Carnitas tacos

I have a confession to make. Last week’s parmesan-cauliflower cake was sort of a dud. After eating it for lunch and dinner two days in a row, I gave Denali a slice and gave the garbage the rest. In a panic to post something, anything, I’m afraid I lowered my standards.

With that off my chest, I have a vow for you readers: No more half-assed recipes. If I eat gummy, iffy food during the week, well, then I’ll post a photo of my dog in a pink tutu. Or Mike asleep in his scrubs curled in the fetal position on the living room floor, again. I figure a photo that elicits a chuckle is worth far more than a mediocre recipe dressed up to be better than it is, leaving you, poor soul, to discover that it’s just sort of “meh.”

So, now, permit me to tell it to you straight: You need to make carnitas next weekend. If you start sentences with “Mexican food” and end them with “Yum,” this recipe belongs in your repertoire for special occasions. I know last week I was waxing poetic about vegetables, and I still stand behind my leafy greens, but let’s give pork its due. These tacos are crispy, smoky-molten goodness.
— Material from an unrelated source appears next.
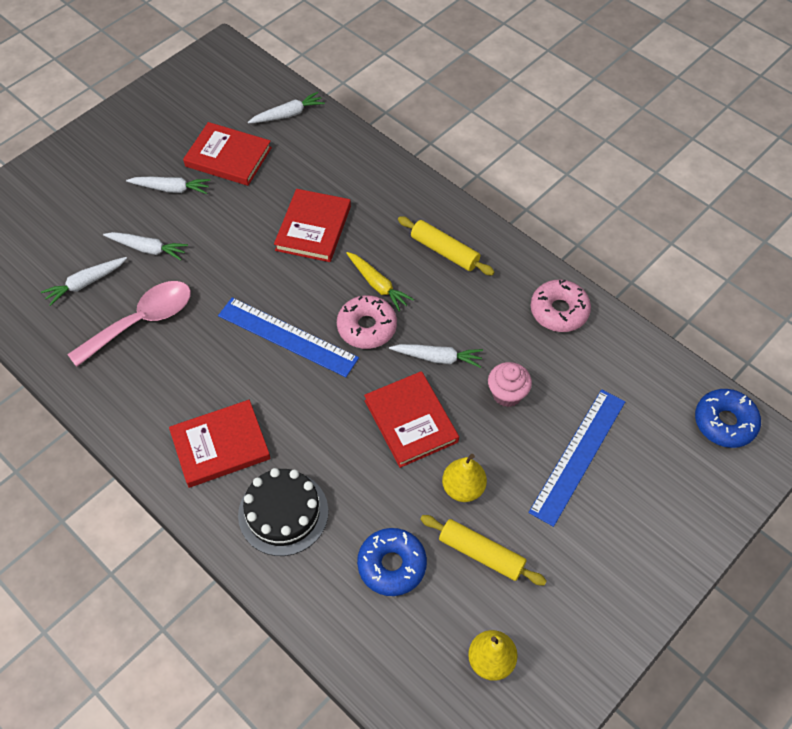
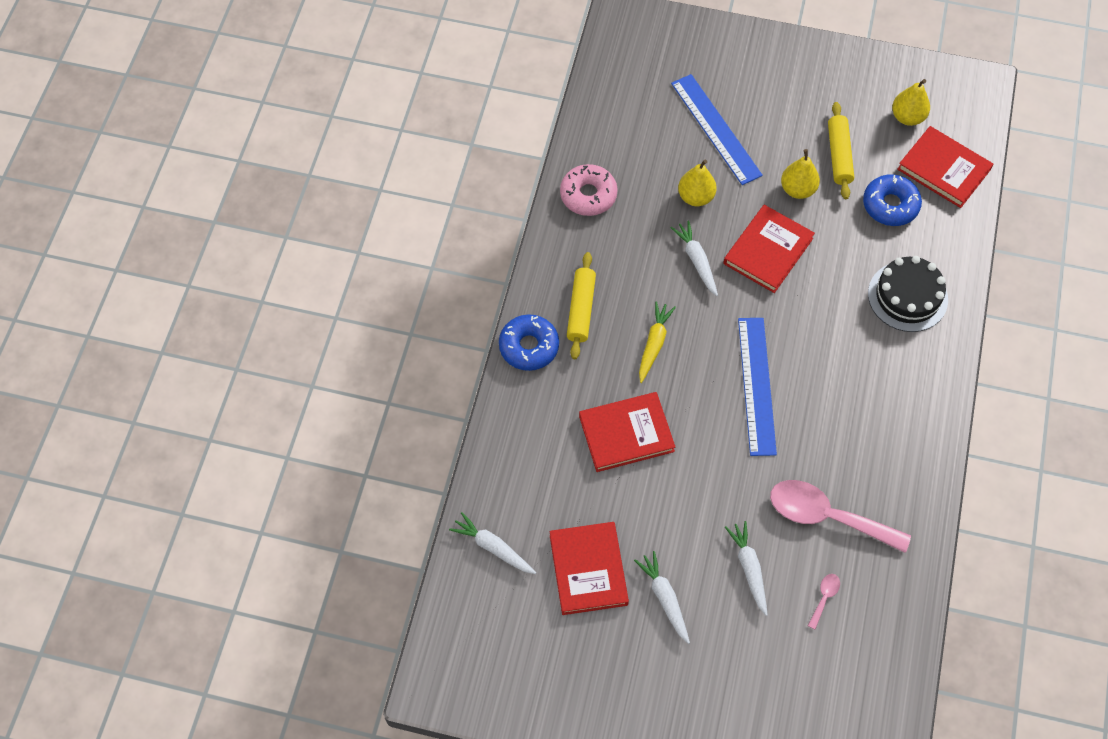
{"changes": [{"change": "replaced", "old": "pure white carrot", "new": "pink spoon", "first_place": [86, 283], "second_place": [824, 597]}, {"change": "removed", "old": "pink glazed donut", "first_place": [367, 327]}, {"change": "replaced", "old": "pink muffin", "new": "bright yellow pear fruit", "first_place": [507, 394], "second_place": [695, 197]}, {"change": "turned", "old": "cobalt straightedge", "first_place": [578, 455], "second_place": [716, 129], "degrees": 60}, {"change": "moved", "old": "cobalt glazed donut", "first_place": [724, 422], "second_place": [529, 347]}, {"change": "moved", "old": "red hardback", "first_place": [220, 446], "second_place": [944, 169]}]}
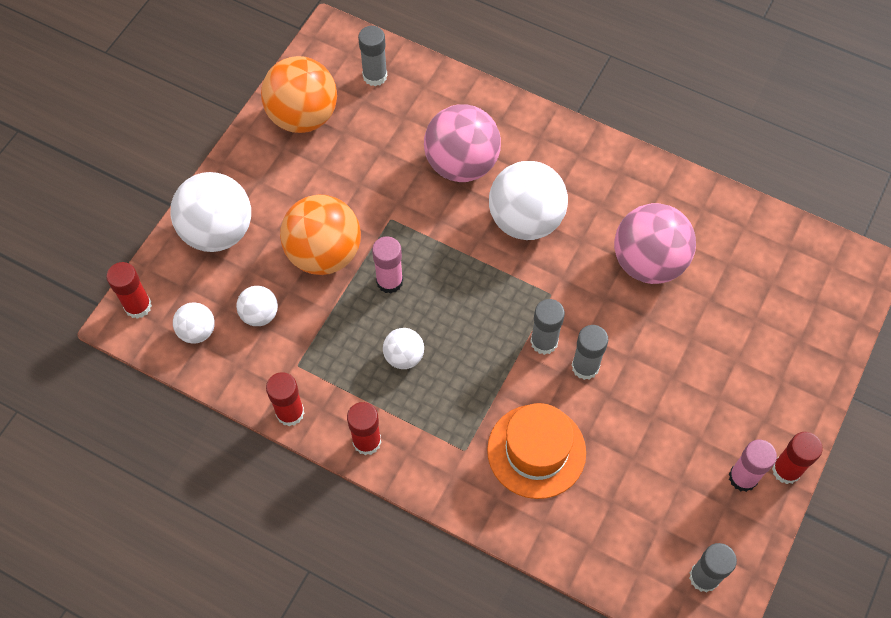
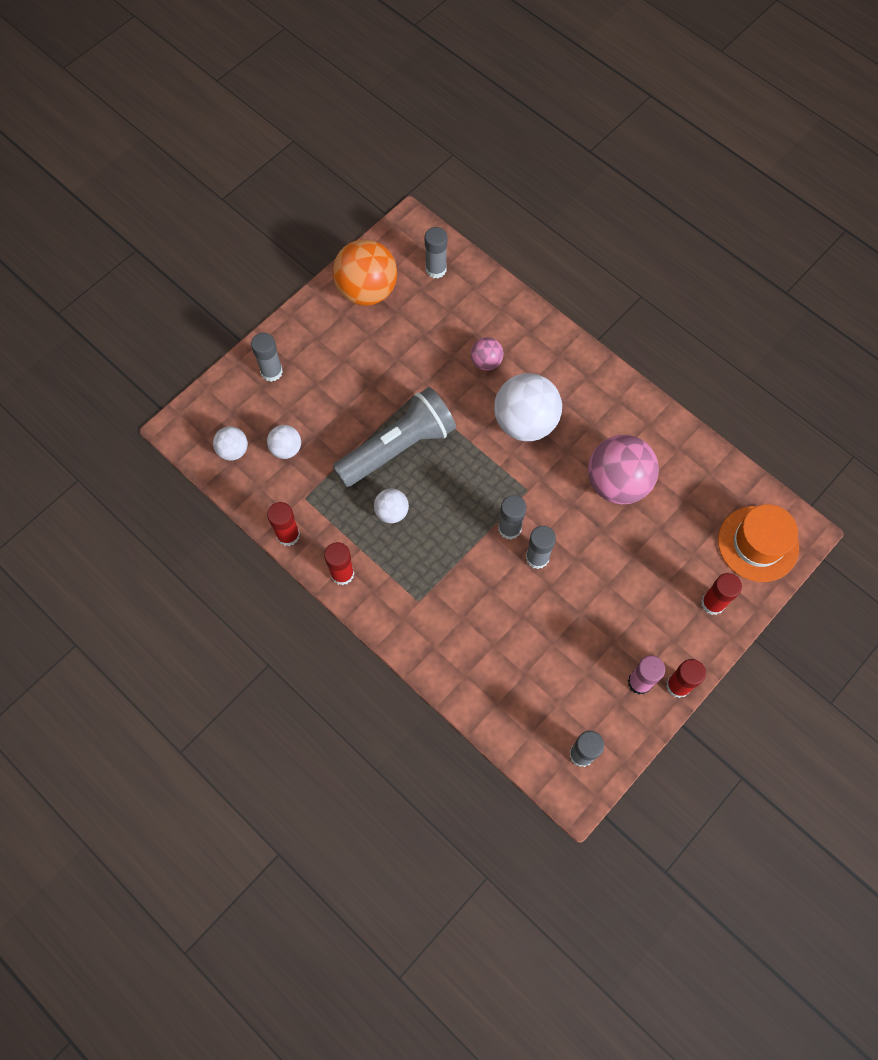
{"changes": [{"change": "resized", "old": "pink ball", "first_place": [461, 164], "second_place": [486, 362], "factor": 0.5}, {"change": "replaced", "old": "pure white ball", "new": "grey glue", "first_place": [218, 231], "second_place": [271, 372]}, {"change": "removed", "old": "orange-coloured ball", "first_place": [324, 253]}, {"change": "replaced", "old": "pink glue", "new": "grey flashlight", "first_place": [389, 281], "second_place": [398, 447]}, {"change": "moved", "old": "red glue", "first_place": [138, 306], "second_place": [712, 603]}, {"change": "moved", "old": "orange-coloured tall hat", "first_place": [536, 451], "second_place": [758, 544]}]}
All that’s missing is a Pacifico with lime

I had bookmarked the recipe from David Lebovitz’ blog last month, so it was a happy coincidence when the hubby requested tacos for a get-together we threw on Saturday. (Great to see you Lily! And Kyle and Nat!) Plan to carve out some time for this process, however. The active cooking time is fairly minimal, but you need to get the pork in the oven early in the afternoon to let it braise for at least three and a half hours before dinnertime. Carving up the pork shoulder into chunks and trimming off the fat also took time.

A few more notes:

  • Pork shoulder and pork butt are essentially the same cuts of the pig, so don’t fret if your local butcher only sells pork butt. Buy that.
  • As I forgot to purchase cinnamon sticks, I substituted 1/8 teaspoon of ground cinnamon and that seemed to lend the necessary spice without being too overpowering.
  • I also skipped the salting/refrigerating step and jumped straight to salting the pork and browning it in a big pot.
  • Lastly, I was in a rush at the end so I transferred the shredded pork to another dish and passed it under the broiler to crisp it up. Natalie, her Southern roots showing, caught me before I tossed the remaining juices, a.k.a. gravy. Don’t let it go to waste!

Carnitas Tacos

Serves Eight

Adapted from The Sweet Life in Paris by David Lebovitz

4-5-pounds boneless pork shoulder, cut into 5-inch chunks, trimmed of excess fat

1 tablespoon coarse sea salt
2 tablespoons canola or neutral vegetable oil
1 cinnamon stick
1 teaspoon chile powder
1 teaspoon ancho chile powder
2 bay leaves
¼ teaspoon ground cumin
3 cloves of garlic, peeled and thinly-sliced

1. Rub the pieces of pork shoulder all over with salt. Refrigerate for 1 to 3 days. (You can skip this step if you want. Just be sure to salt the pork before searing the meat in the next step.)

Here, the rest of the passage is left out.